Good, clean data can be hard to find:
There are four main ways to acquire training data and each has their own issues:
- Data sharing sites like Kaggle:
These sites are great for getting started in machine learning but most of the time will not have the data that you are looking for, since every classification model is unique to its use case. For example, let’s say you are building an intent detection application capable of determining whether someone was asking to reset their password or not (the not label is commonly referred to as the “negative” category) from within a mobile banking application. You go to Kaggle, download the data, train your model and test it out to notice that your model has 60% accuracy score as utterances such as “I can’t get into my USA banking mobile app!” are failing because the data set you downloaded contained generalized utterances such as “I lost my excel document containing all of my credentials…”. Generalizations like this could cause models to overfit or underfit.
- Client data:
If you’re [un]lucky (depends how you look at it), the client who you are creating a classification model for will tell you that they have heaps of data that you could use to train the model only to find out that the “heaps of data” are really just unstructured exports of help desk incident tickets where people are trying to access their account. This, of course, means that you must manually sift through these logs. You could make some regex-based script to speed up the process but you will eventually still have to sift and structure the data according to your training needs.
- Manual creation:
If you want something done right, do it yourself…right? Besides the fact that you’d probably rather be spending your time on something else besides writing utterance after utterance, just writing the corpus yourself can result in a biased data set where you have imposed conscious or unconscious preference that may go undetected until your app hits production.
- Crowdsourcing data:
You can use sites like Mechanical Turk to offer a five-cent bounty for every utterance that is related to an intent you’re classifying. For a low price, this can relieve you of the burden from having to type up your own utterances but there is still no guarantee that people will follow your instructions perfectly and you will be stuck manually reviewing each utterance that was submitted.

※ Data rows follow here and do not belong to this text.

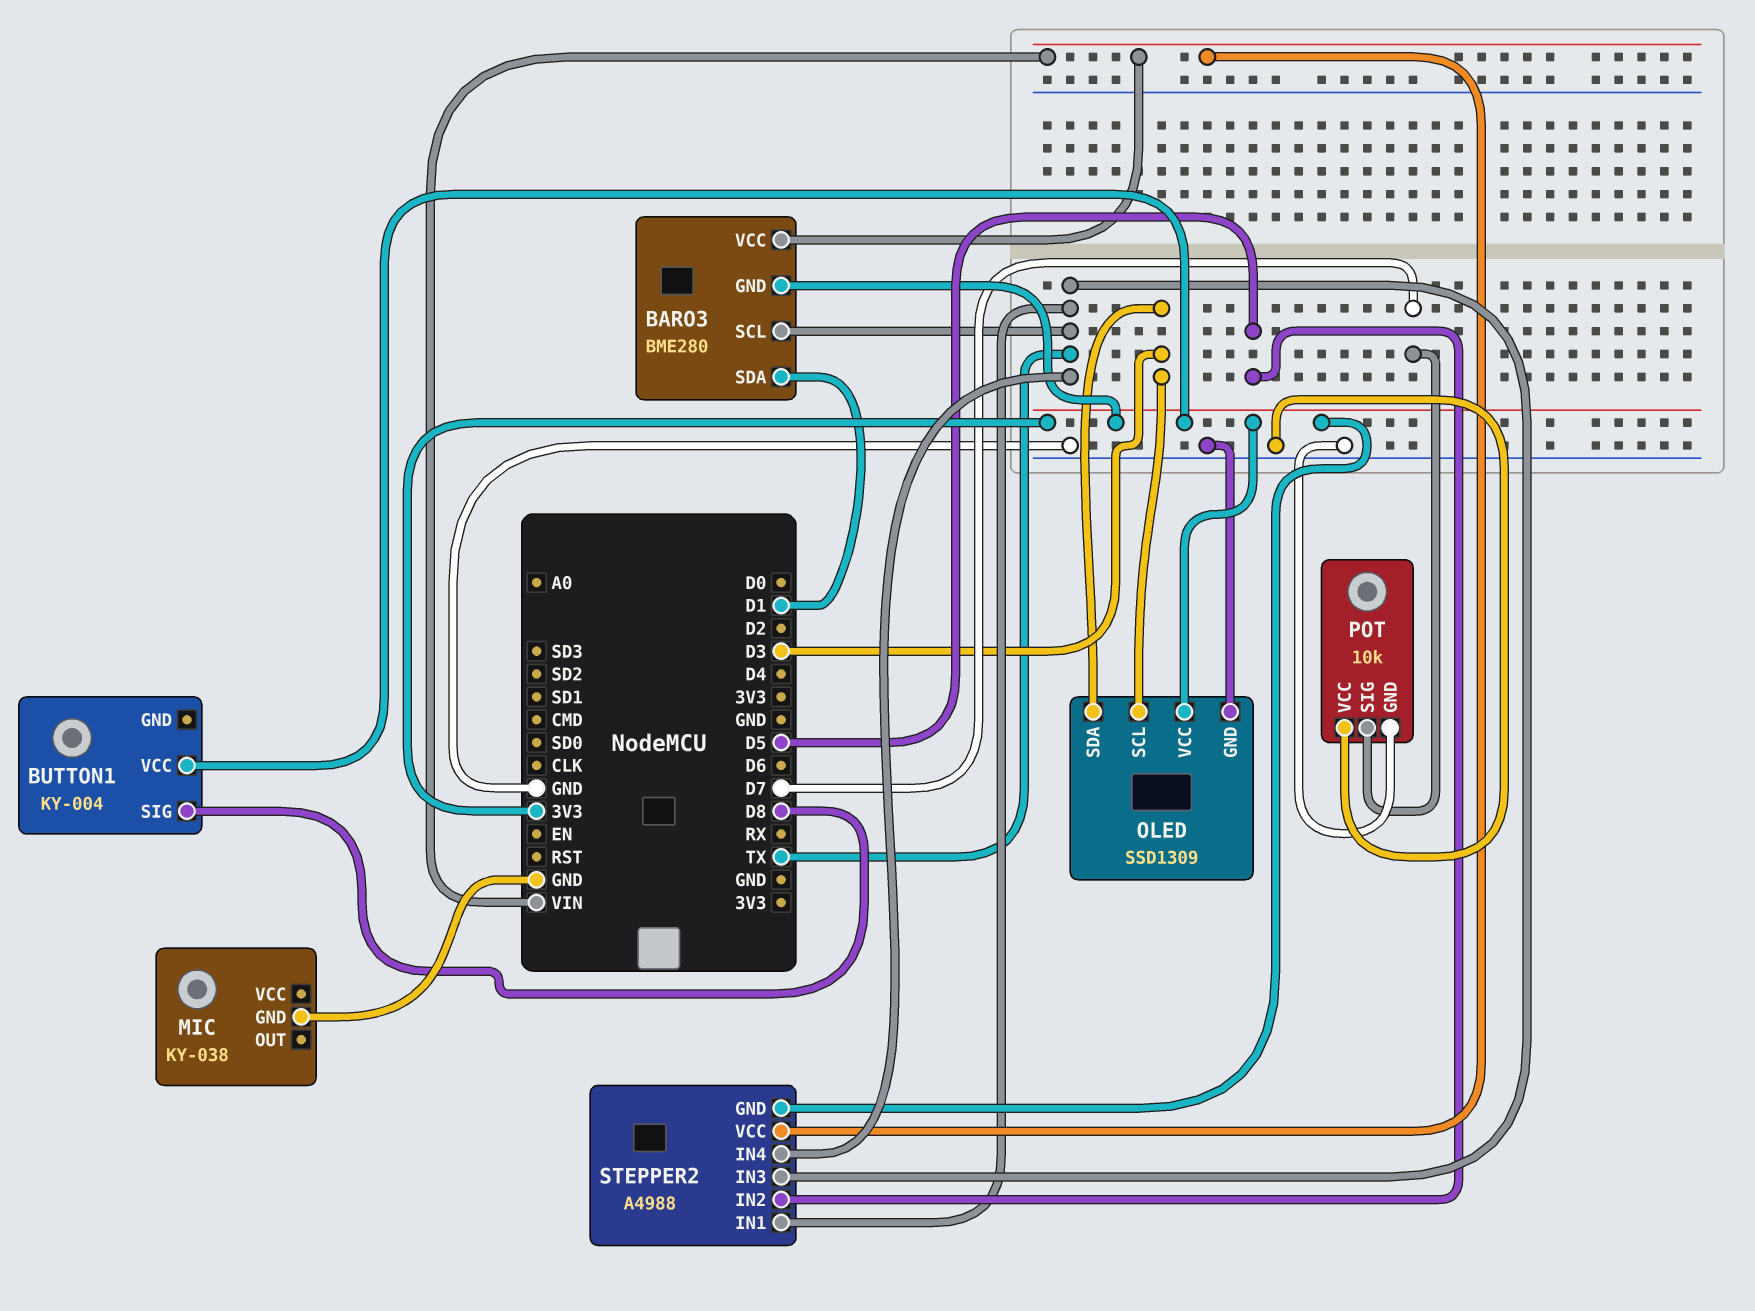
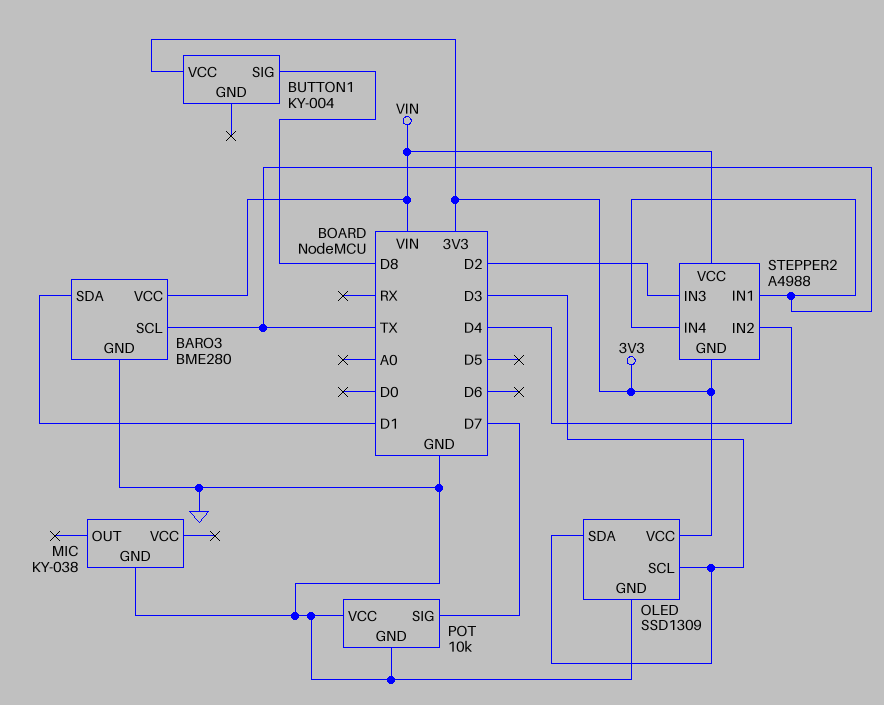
BARO3 pin GND: 3V3 -> GND
STEPPER2 pin IN2: D5 -> D4
STEPPER2 pin IN3: TX -> D2

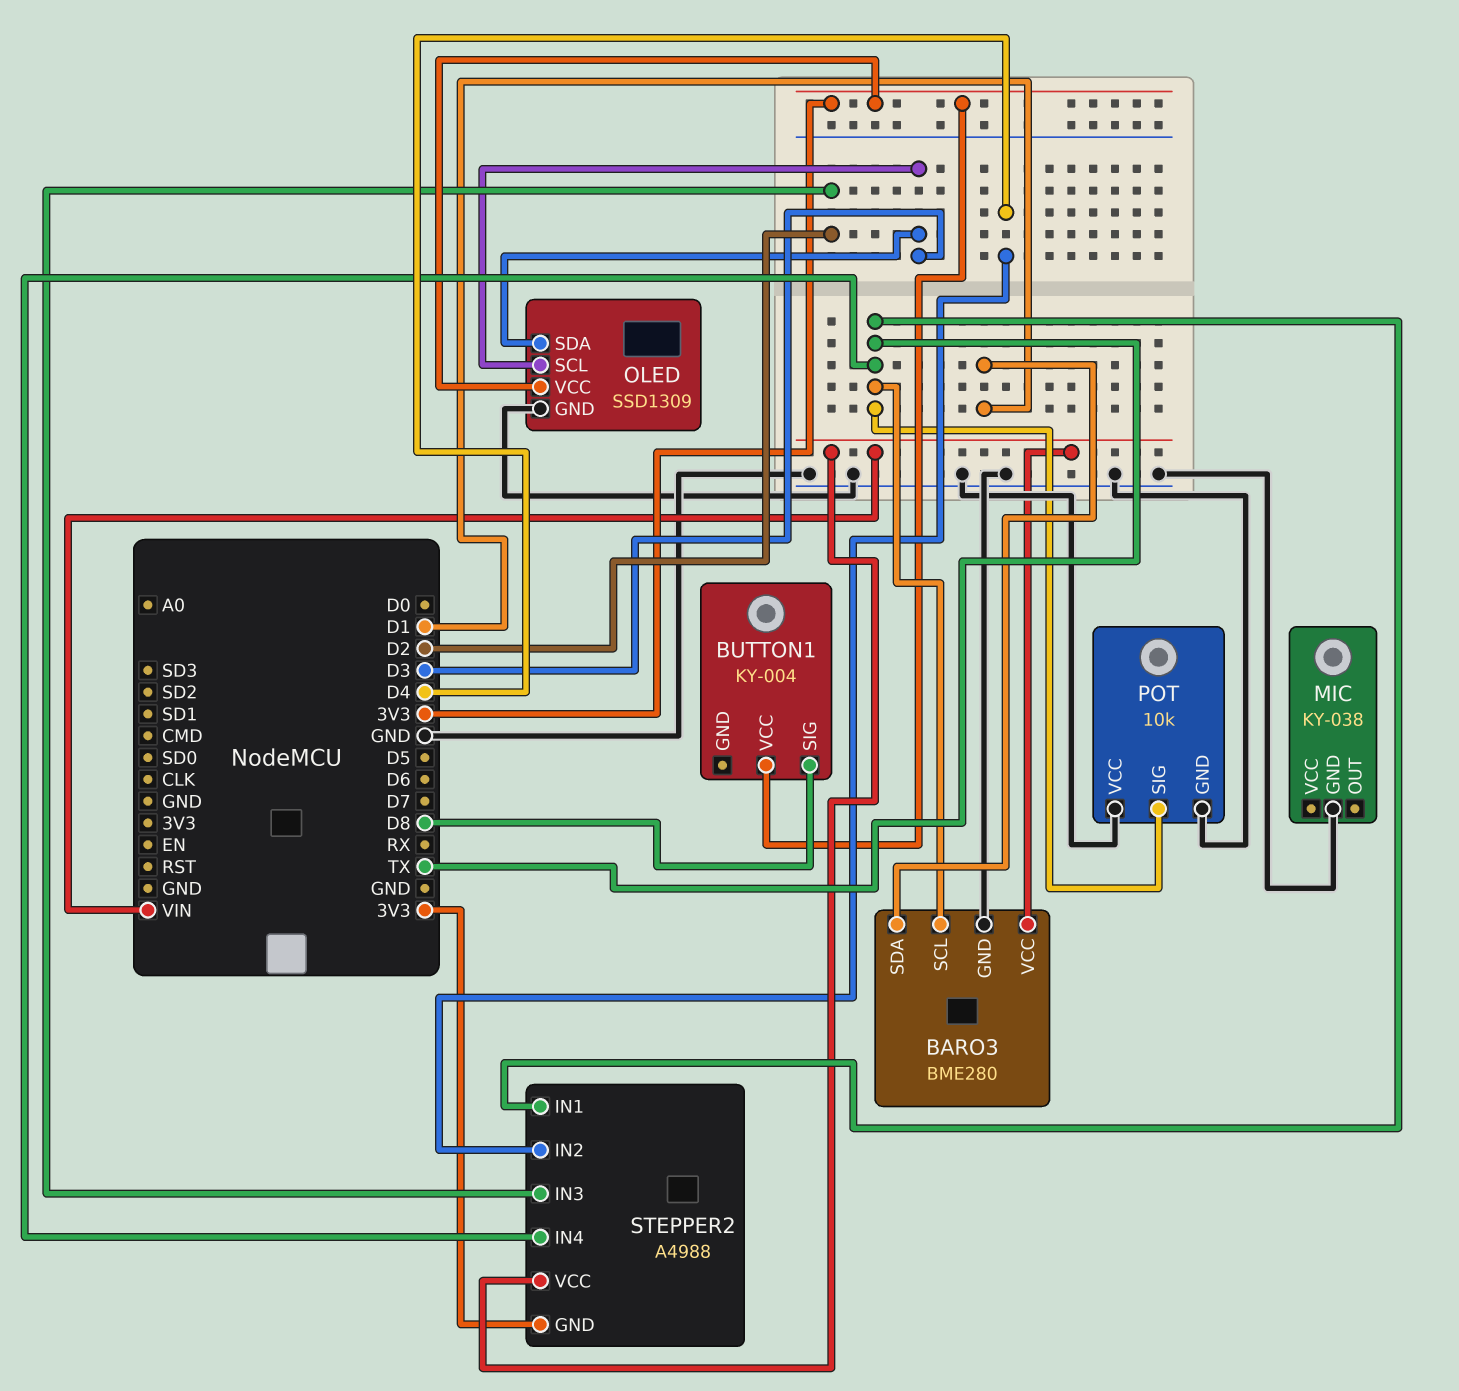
POT pin SIG: D7 -> TX

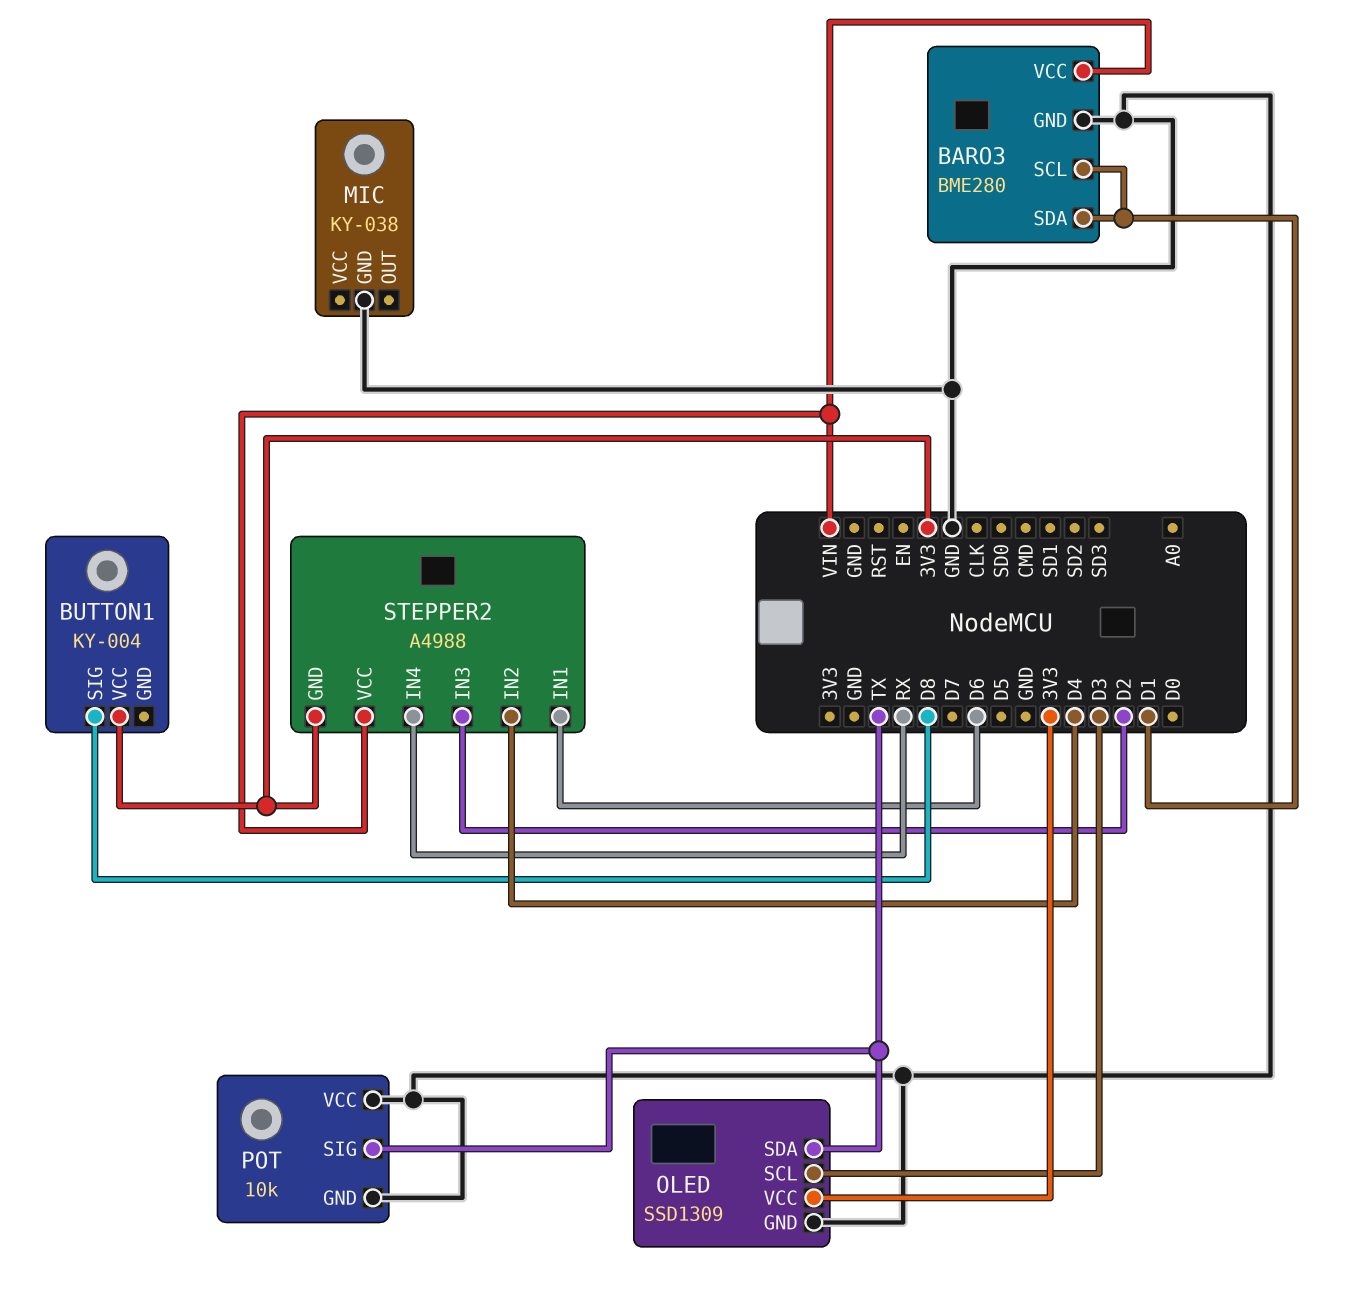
BARO3 pin SCL: TX -> D1
OLED pin SDA: D3 -> TX
STEPPER2 pin IN1: TX -> D6
STEPPER2 pin IN4: TX -> RX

Besides underfitting, overfitting, structure, bias, and time lost in review, data can also become corrupted. One human error in reviewing a pull request on a corpus can have disastrous effects on a model’s performance. Even online training solutions where models are learning from live data or batched data can become corrupted by a bug in data ingestion or filtering can render a model/application useless.
Based on my experience with the above issues, I believe that the crowdsourcing approach is the most practical. It gives the best chance at avoiding bias while also relieving the burden of creating a corpus from scratch. However, the problems of underfitting/overfitting, manual review, and manual corpus maintenance still exist. If only there was an automated way to ensure crowdsourced contributions follow my format and only accept these contributions if they have a positive effect on the model’s performance…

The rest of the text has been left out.